Was ist denn daran verwerflich, veraltete Hilfetexte mal neu aufzupolieren. Das bringt nochmal Schwung in die Bude …
Zitat aus vorstehend verlinktem Beitrag
Genugtuend ist es offenbar, den mit Spott gewürzten Schwung so hinaus zu delegieren, in die Welt des WordPress-Supports. Dankeschön.
Ich fürchte, ich werde mir letztlich doch ein eigenes Sprachpaket bauen. Wer wird denn alle Torheiten dieser Welt mitfeiern. Und wenn ich richtig Lust bekomme, dann veröffentliche ich es hier.
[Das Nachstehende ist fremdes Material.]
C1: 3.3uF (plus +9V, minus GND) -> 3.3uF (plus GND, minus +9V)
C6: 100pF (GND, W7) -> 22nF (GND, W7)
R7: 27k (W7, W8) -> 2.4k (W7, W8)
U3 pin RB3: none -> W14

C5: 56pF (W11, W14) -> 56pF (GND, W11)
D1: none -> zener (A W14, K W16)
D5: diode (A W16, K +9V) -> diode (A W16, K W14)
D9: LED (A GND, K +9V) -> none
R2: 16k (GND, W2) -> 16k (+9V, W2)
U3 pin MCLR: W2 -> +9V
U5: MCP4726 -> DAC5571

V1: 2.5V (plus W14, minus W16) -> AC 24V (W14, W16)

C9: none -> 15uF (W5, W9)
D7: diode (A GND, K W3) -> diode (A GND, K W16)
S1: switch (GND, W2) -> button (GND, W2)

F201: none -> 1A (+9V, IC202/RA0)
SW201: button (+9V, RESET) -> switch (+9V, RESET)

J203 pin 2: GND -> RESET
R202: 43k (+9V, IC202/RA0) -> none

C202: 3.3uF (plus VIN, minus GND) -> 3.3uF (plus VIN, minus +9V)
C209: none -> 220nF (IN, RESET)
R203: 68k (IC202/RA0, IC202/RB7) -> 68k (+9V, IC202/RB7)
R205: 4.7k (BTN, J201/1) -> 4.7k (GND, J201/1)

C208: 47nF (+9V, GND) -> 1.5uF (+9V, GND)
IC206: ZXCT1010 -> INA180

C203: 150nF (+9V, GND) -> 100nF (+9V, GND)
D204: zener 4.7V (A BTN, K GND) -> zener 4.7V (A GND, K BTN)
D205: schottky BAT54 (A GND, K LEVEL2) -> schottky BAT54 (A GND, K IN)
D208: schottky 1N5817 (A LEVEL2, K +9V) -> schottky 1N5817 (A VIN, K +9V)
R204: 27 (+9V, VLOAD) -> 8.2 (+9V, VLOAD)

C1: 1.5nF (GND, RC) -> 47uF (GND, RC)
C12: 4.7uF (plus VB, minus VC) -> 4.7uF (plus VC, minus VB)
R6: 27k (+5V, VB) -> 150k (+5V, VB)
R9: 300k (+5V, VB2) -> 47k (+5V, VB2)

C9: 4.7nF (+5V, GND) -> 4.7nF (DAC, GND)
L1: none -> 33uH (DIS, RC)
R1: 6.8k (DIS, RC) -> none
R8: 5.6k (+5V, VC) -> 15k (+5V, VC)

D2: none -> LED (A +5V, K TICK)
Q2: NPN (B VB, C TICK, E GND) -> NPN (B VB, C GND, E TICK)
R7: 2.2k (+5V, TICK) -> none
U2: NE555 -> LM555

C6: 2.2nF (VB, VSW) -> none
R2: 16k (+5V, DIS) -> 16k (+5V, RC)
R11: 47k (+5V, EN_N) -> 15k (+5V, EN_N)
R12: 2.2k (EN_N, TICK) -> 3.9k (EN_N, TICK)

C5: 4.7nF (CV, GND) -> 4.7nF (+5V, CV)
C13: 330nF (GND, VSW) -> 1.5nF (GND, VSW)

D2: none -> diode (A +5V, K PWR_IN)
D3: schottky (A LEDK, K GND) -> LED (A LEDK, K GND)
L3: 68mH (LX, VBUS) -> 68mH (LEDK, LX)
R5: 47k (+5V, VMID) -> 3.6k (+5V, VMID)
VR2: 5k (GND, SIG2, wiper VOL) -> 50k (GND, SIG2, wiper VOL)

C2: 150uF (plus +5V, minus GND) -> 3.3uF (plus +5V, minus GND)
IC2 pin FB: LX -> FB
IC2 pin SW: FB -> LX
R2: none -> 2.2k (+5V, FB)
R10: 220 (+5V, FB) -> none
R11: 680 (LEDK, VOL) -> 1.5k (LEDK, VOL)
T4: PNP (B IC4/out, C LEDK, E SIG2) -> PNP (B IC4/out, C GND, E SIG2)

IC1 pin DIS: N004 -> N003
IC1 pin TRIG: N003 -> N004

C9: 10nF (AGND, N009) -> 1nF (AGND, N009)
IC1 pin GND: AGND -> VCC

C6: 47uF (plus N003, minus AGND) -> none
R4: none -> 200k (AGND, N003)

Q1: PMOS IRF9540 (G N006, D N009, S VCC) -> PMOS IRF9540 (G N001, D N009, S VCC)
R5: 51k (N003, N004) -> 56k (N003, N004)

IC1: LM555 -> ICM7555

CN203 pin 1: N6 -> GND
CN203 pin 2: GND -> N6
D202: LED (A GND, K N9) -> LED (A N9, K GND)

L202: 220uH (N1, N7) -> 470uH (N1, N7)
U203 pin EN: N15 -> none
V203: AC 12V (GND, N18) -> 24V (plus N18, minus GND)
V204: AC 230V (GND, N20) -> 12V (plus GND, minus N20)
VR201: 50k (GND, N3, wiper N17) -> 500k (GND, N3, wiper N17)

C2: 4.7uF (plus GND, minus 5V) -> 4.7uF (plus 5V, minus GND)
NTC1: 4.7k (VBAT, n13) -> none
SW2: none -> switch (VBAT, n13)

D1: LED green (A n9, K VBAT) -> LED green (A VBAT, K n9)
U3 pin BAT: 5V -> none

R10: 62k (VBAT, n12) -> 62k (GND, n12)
Vielleicht mag ja meine geneigte Leserin die „Artikel“ ebenso wie ich …
Ach, kann ich eine Nachricht haben, wenn es eine de-Version mit Artikel gibt!
Bitte auch dazu sagen, was damit tun 🙂
Greetings,
B.
Klar, mach‘ ich doch.
Grüße!
zu blöd aber auch – im buchladen gibts schon bücher über wp, die von Beiträgen reden 🙂
pech gehabt 😛
Ja wirklich? Natürlich.
Die Verkäufer reden dem zu, was es als Ware gibt, Hauptsache, sie verkaufen. Währenddessen reden Blogger tagtäglich und weiterhin über die Artikel, die sie schreiben.
Neueinsteiger haben es insofern schwerer. Sie lernen erst von den Verkäufern, und dann lernen sie die Sprache, die im Netz geredet wird. Aber sie kommen bestimmt schnell dahinter (wie wir alle jeden Tag), dass Verwaltungsdeutsch und gelebte Sprache zweierlei sind. Das eine ist die Sprache des Pöstchens, das sich wichtig macht, und das andere die Sprache, die echter Kommunikation dient.